News / Africa

Besigye: Uganda Government Squelching Protest

Ugandan opposition party leader Kizza Besigye shakes hands with supporters before being arrested on September 4, 2012 in Kampala, Uganda.
Ugandan opposition party leader Kizza Besigye shakes hands with supporters before being arrested on September 4, 2012 in Kampala, Uganda.
VOA News
Uganda's main opposition leader says the government is trying to prevent protests during the country's 50th anniversary of independence next week.

Police arrested Kizza Besigye for the second time this week in Kampala on Thursday.  He was later released without charge.

Besigye says a majority of Ugandans live in desperate poverty, and that activists are planning a march to mourn rather than celebrate the state of the country. But, he says, the government is actively blocking the protest.

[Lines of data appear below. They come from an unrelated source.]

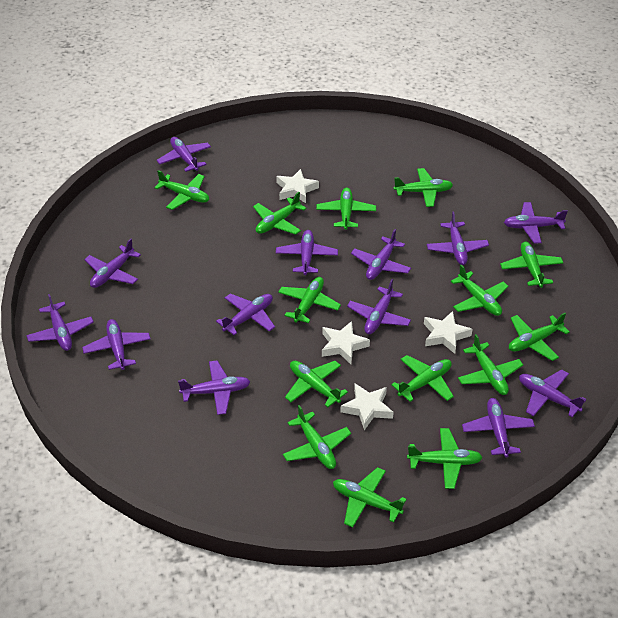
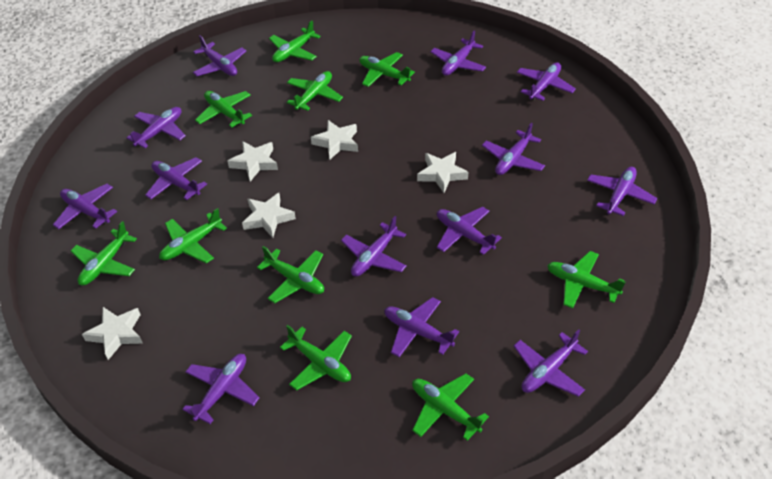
green plane: 14 -> 10
white star: 4 -> 5

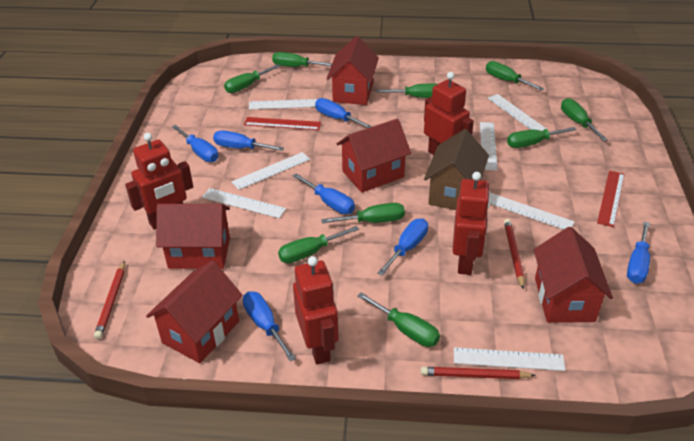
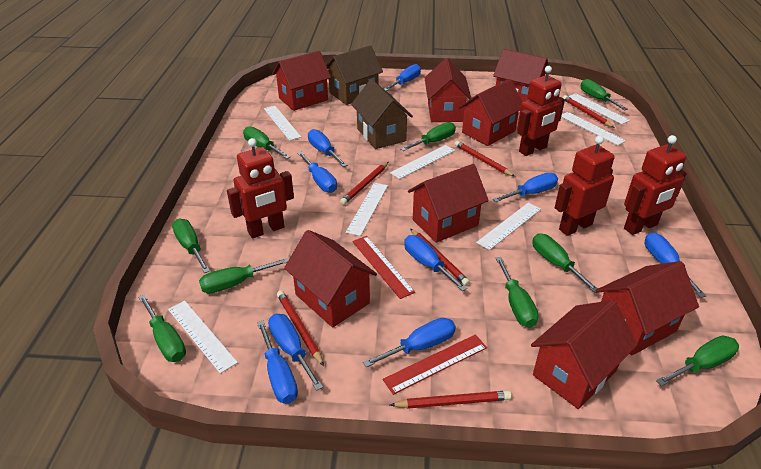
blue screwdriver: 7 -> 9
brown house: 1 -> 2
red house: 5 -> 8
red pencil: 3 -> 6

"And so that is what has the government trying to stop any of the leaders of the opposition from being in town," Besigye said.  "They want to keep them in their homes until the independence anniversary is over."

Kirunda Kivejinja, a senior advisor to President Yoweri Museveni, accused the opposition of planning a violent demonstration in Kampala's business district.

"And then the people will be disorganized, looting will take place, and law and order will be completely broken down," said Kivejinja.  "That's not a proper demonstration."

Besigye, who has lost three presidential elections to Museveni, has been arrested repeatedly in the past two years during protests against high prices and the government.

President Museveni has ruled Uganda since 1986.